Assuming the best case scenario, from the US standpoint, how does this affect one’s judgment about, or invalidate, Putin’s policies? Is this germane to his resistance to American global hegemony? Does this somewhat reverse the facts of fascist and Nazi-antecedent participation in the Kiev government? Does Putin’s wealth or lack thereof change the reality of a US-assisted COUP of a democratically-elected government in Ukraine?

Some perspective here is necessary. If one cannot refute the policies of Russia, then go after the man – Putin; in plain language, demonize. Paradoxically, we blame Putin here for what in America is worshipped, to wit, the accumulation of wealth.

How have it both ways, the insinuation that Russia somehow is still communist, then attack the leadership of capitalistic enrichment – forgetting all the while America’s participation (e.g., Jeffrey Sach as the tip of the US policy iceberg) in the systemic transformation.

All this may come back to haunt the US: Obama’s Martha’s Vineyard vacations, palsy-walsy attitude towards Wall Street, his administration’s record of deregulation and presiding over the flagrant misdistribution of wealth in US history. Obama strikes the NYT writer as the envious guy, nose pressed to the window, hoping the wealth he so admires will rub off. And clearly he exults in the trappings of office deplaning from Air Force One with pomp and pageantry.

The US can criticize Putin by all means, but should do so on policy, not on personal matters, unless the latter can be shown relevant to policy itself.

While we are at it, it is also time to sort out the international financial system, so that some politicians(especially in the West) with grudges against others in Africa, Asia, Latin America and others cannot impose sanctions willy-nilly on other countries and individuals.

We need a truly independent, international financial system out of the reach of politicians.

A few weeks ago, Oxfam published a report showing that 80 US billionaires are worth as much as 3.5 billion other poorer human beings. If you are really interested in rich people and ill-gotten gains you do not have to go too far.

It’s time to stop this silly game. The issues surrounding Ukraine and the instability that it can create in the region and beyond and the rift that it can bring about between Russia and the West are too serious to be used by some busy boys in the Treasury looking for Putin’s wealth.

It is time for grown up diplomats to find a way out of this artificially created crisis, including a neutral status for Ukraine to be in friendly terms both with the EU as with her neighbor Russia with which it has had long centuries of relationship, instead of being used as a football in a geopolitical game.


All of these completely irrelevant attempts at character assassination can’t hide the fact that States have interests and Empires have spheres of influence.

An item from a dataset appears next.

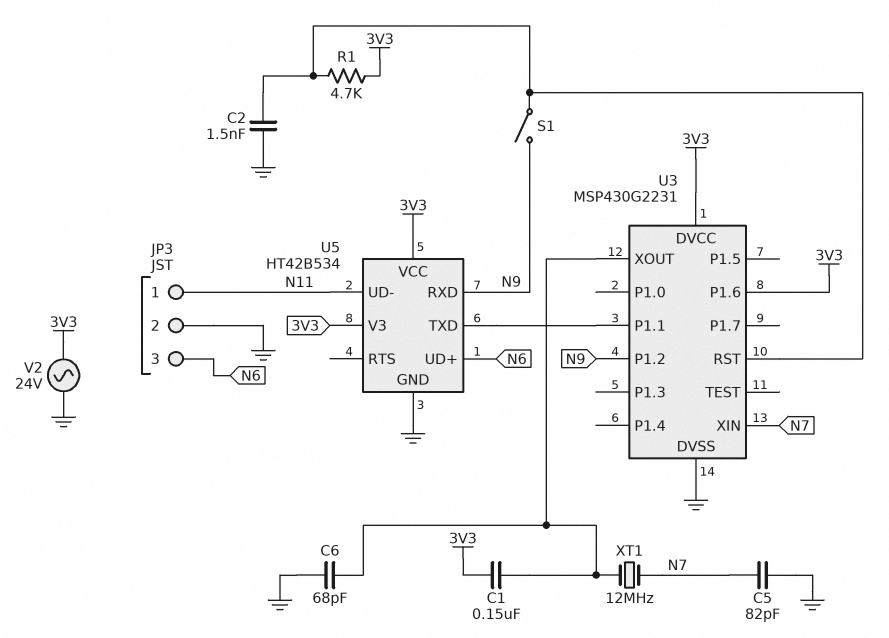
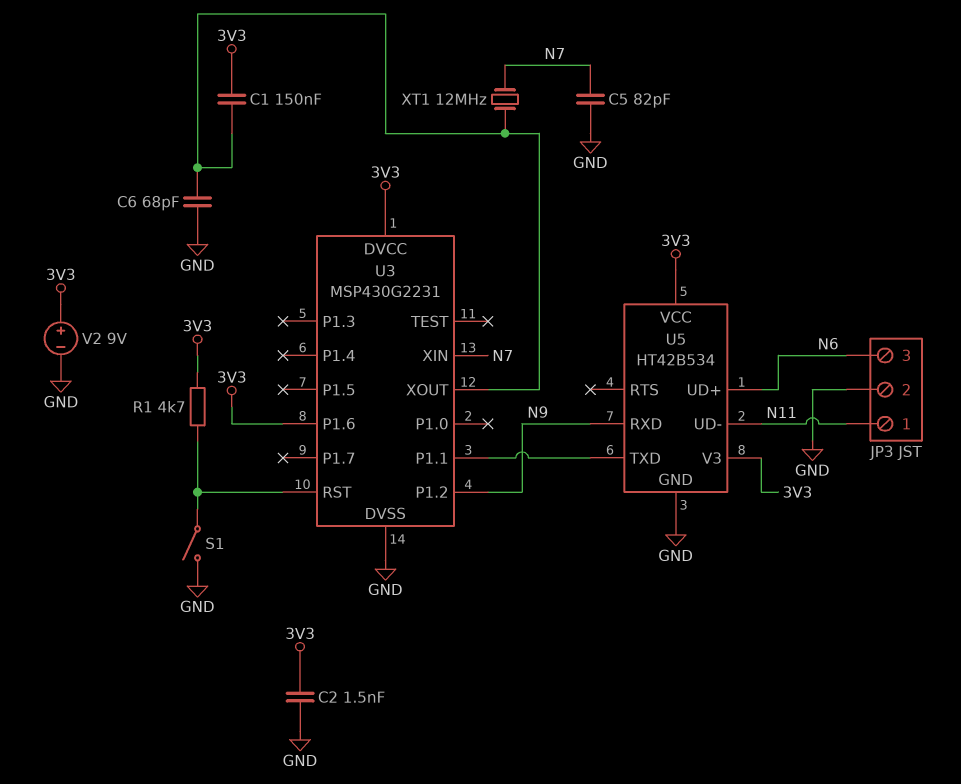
C2: 1.5nF (GND, U3/RST) -> 1.5nF (3V3, GND)
S1: switch (N9, U3/RST) -> switch (GND, U3/RST)
V2: AC 24V (3V3, GND) -> 9V (plus 3V3, minus GND)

Military adventurism has come naturally to the American Imperium, and since the West has come to believe that they are essentially a messianic people they have had Manifest Destiny backed up by the Monroe Doctrine to justify US involvement in a centuries long quest to achieve Imperial ends by military intervention across the world.

The Russian Empire has a very similar history, often to achieve very different imperial goals, the most important of which has been to secure warm water ports. Crimea which is Russia’s Portal to the Black Sea is the one jewel in the Russian Imperial Crown which no Russian could seriously contemplate losing to America’s Imperial Mission Creep.

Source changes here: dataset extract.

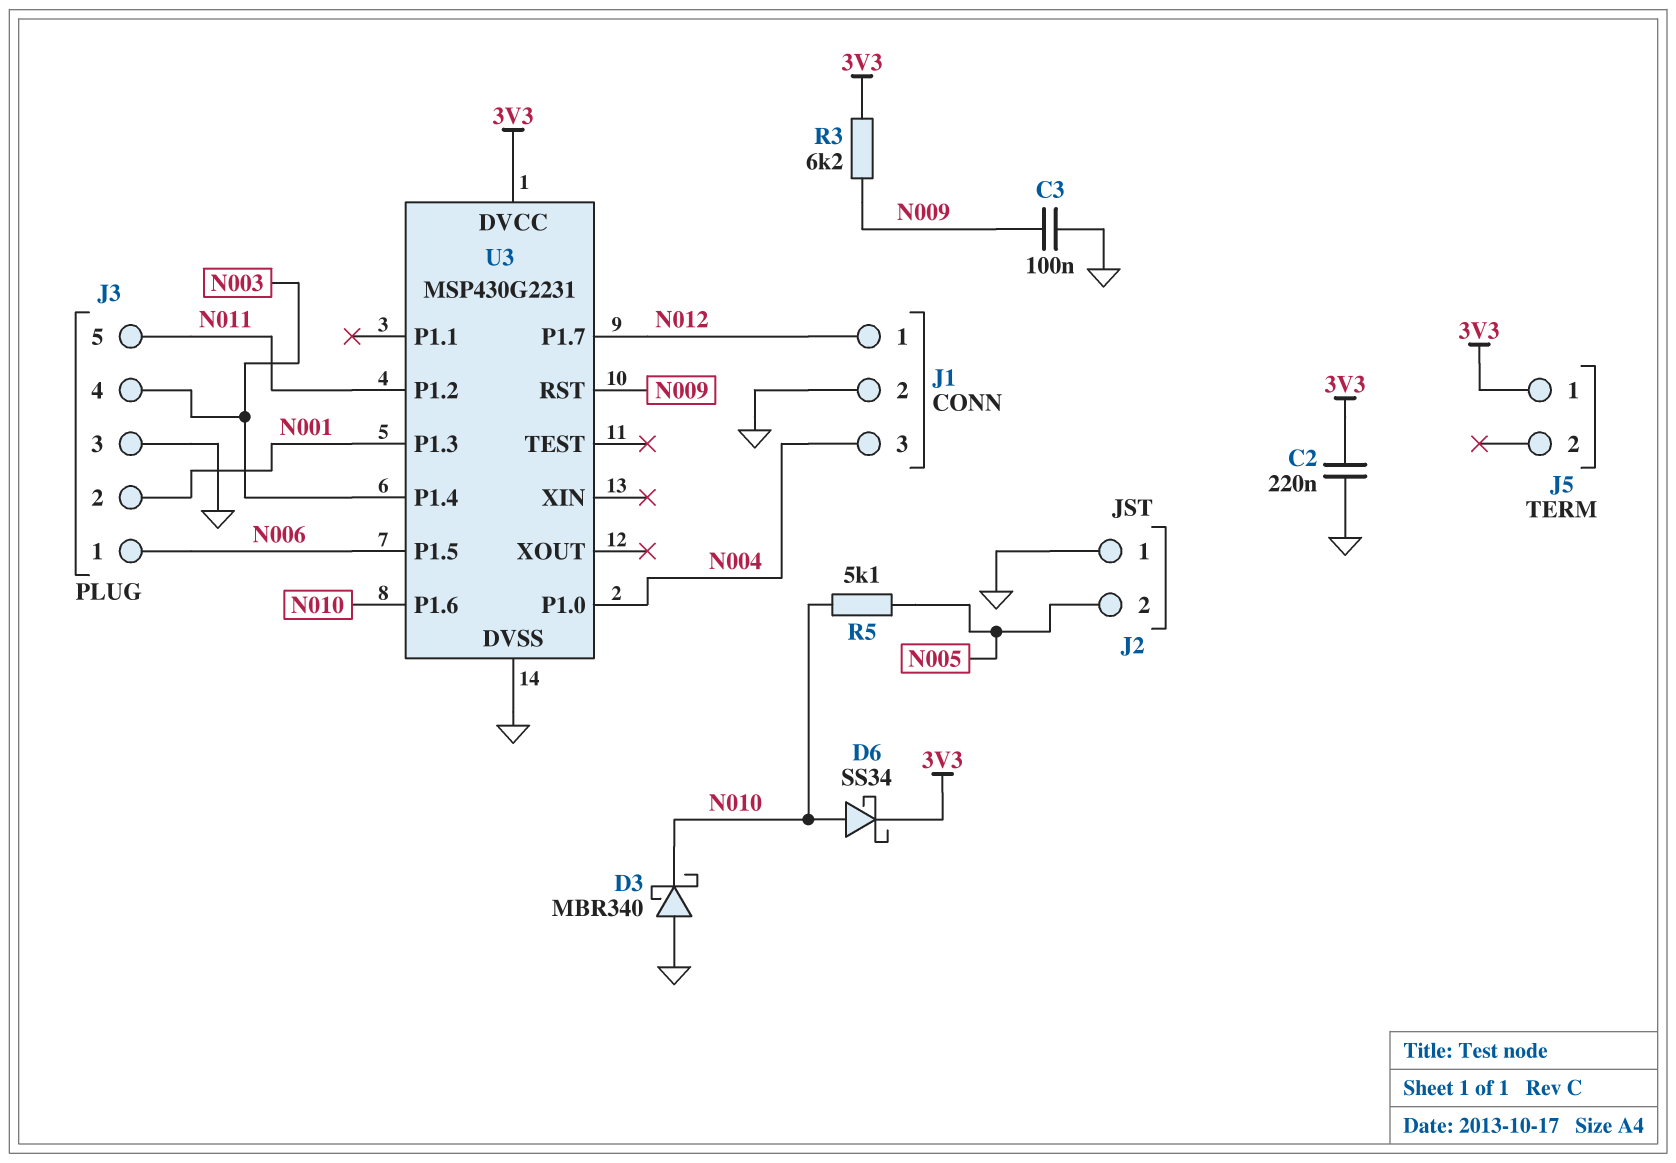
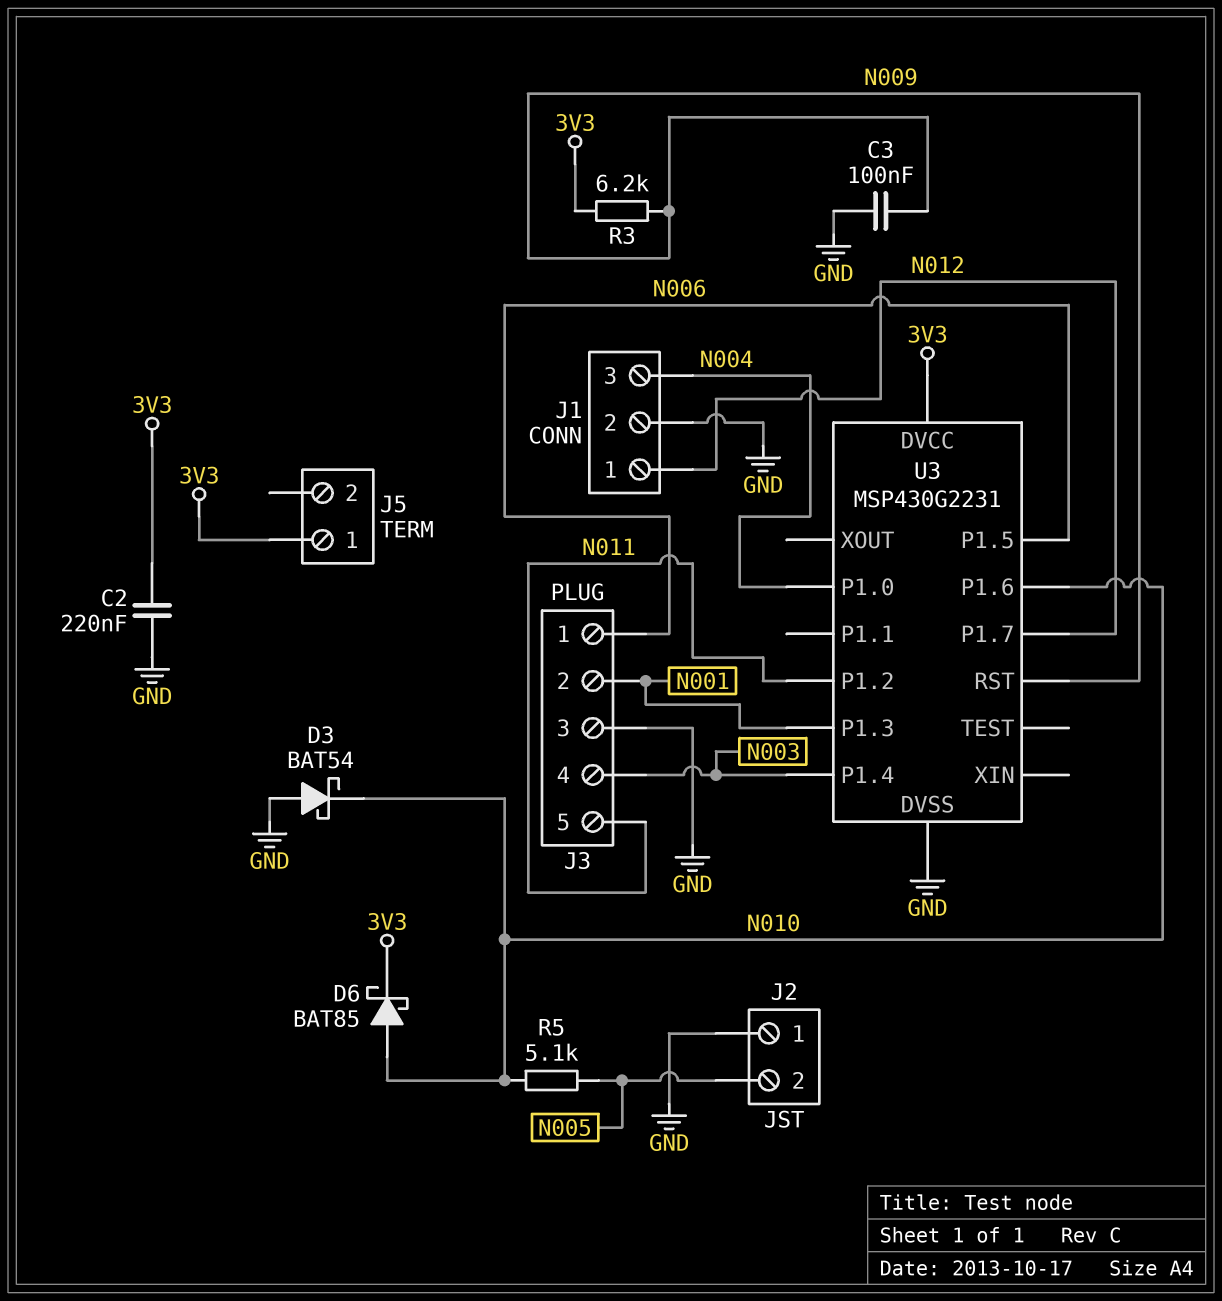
D3: schottky MBR340 (A GND, K N010) -> schottky BAT54 (A GND, K N010)
D6: schottky SS34 (A N010, K 3V3) -> schottky BAT85 (A N010, K 3V3)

Certainly Washington knows this, but chose to ignore when they facilitated the overthrow of the legally elected and pro Russian President of Ukraine. Russia responded predictably, and Putin has probably done what any responsible Russian leader would have done in the same circumstances.

Rather than continue this idiotic and dangerous Imperial Game of tit for tat, both America and Russia should be seeking to assure the Finlandization of Ukraine and stability within what Russia rightfully considers her sphere of influence.

Britain when in similar circumstances in the 19th Century was forced to concede to the imperatives implied by the Monroe Doctrine to avert war. Can the EU and the US do less for peace in the face of MAD?